Like their father, Ethel and Grace were very quiet in their grief, which was not the less acute for that. A thought of Phil was always in their hearts, though they never spoke of him voluntarily, and always changed the conversation as soon as possible when his name was mentioned. But oh, how they missed him everywhere: missed his quick, springing step upon the walk as he came in, bright, and fresh, and gay, from doing nothing—his cheery whistle, or snatches of song, or his playful badinage, and all the thousand little acts by which a good, kind brother can make himself beloved. If they could have seen him dead—if his body could have been brought home and buried in quiet Merrivale, under the shadows of the pines, where they could have kept his grave bright with flowers and watered it with their tears—it would have been some solace for their pain. But alas! he had no grave, no resting-place, save those deep, dark Eastern waters, and who could tell what horrid monster of the deep might have torn and mangled his manly form ere it reached the bottom of the sea! It was too horrible to think of; and the faces of his mother and sisters grew whiter and thinner each day, for each day they missed more and more the young man who had been the sunlight of their home.

Poor Grandma Ferguson, too, was completely prostrated at first with the suddenness of the blow, and could only sit and cry like a little child for the boy whom she had loved so dearly, and who had always been kind and affectionate to her.

“No matter if I ain’t nothin’ but a homespun, uneddicated critter; he never acted an atom ashamed of me, and when he had some high young city bucks visitin’ him he allus brought ’em to see me and get some of my strawberry short-cake or mince pies,” she said to a neighbor who was trying to comfort her. “He never sassed me but once, and then he was a boy, and didn’t know no better, and he was sorry, too,” she said; and she went on to relate the circumstances of his coming to her the night before he went away to school, and asking her forgiveness for the rude words he had said to her, when she kissed him and called him her baby.

He was her only grandson, and her heart was very sore and full of pain; and, laying aside her brown silk dress, which she had thought to wear at Anna’s wedding, she clothed herself in deepest black, and thought and talked of nothing but her boy, her Phil, “drownded in the Ingies.”
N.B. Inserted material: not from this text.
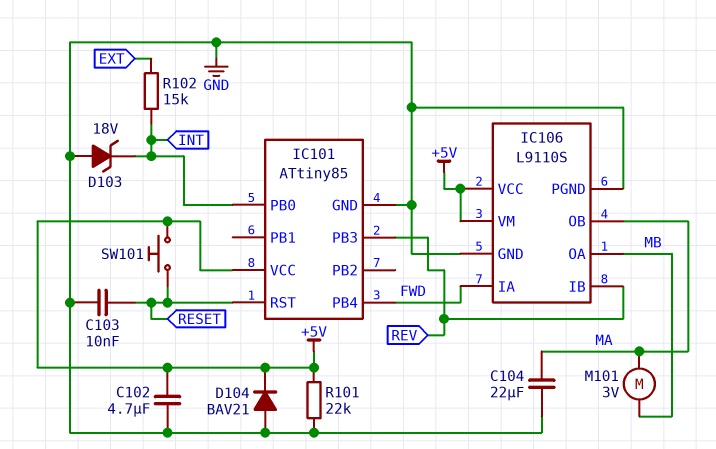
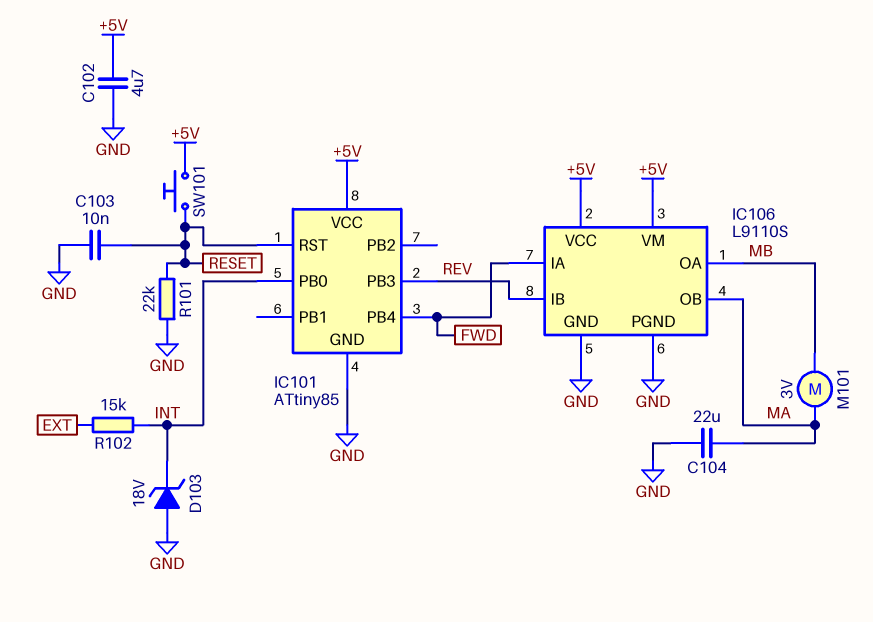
D104: diode BAV21 (A GND, K +5V) -> none
R101: 22k (+5V, GND) -> 22k (GND, RESET)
As for Anna, she cried herself into a sick headache the first day, and declined to see the major, when he called. But she received him the next day, and was a good deal comforted by the beautiful necklace and pendant of onyx and pearls he brought to her with a view to assuage her grief, which was not very lasting. She liked Phil well enough, and his sudden death was a great shock to her, but she liked the major better, or, rather, she liked the costly presents he made her, and the position he would give her when she became his wife, as she expected to do in a few weeks. The grand wedding, however, which she was intending to have, must now be given up; and this, perhaps, added a little to her sorrow and regret for Phil’s untimely end.

Outside of his family, too, there was deep mourning for the young man who had been so popular with every one, and of whom it was said that he had not a single enemy. But nowhere was there a heart so full of pain and remorse as at Hetherton Place where Queenie shut herself in her room and refused to see any one except Margery and Pierre.

She had read with a fresh burst of anguish Phil’s letter written her from Madras—a letter full of tenderness and love, showing how he kept her still in his heart as the dearest, sweetest memory of his life, and at the close containing a few words of passionate entreaty that she would overcome her scruples, and bid him come back to her by and by.

“Not now,” he wrote, “not while I am the shiftless, aimless block you were right to despise, but after I have shown that there is something in me besides a love of indolence and feminine occupations, will you reconsider, Queenie, and see if you cannot love me?”

“Yes, Phil, oh, Phil!” Queenie cried, as she finished reading this letter, which she covered with her kisses, and then kept under her pillow where she could find it readily when the fancy took her to read it.

Everything Phil had given her or helped to make, was brought to her chamber where she could see it, for she refused to go down stairs, but stayed constantly in her own room, sometimes pacing restlessly to and fro, but often lying down with her face to the wall and her eyes open day and night, for she could neither sleep nor cry, and her head seemed bursting with its pressure of blood and pain.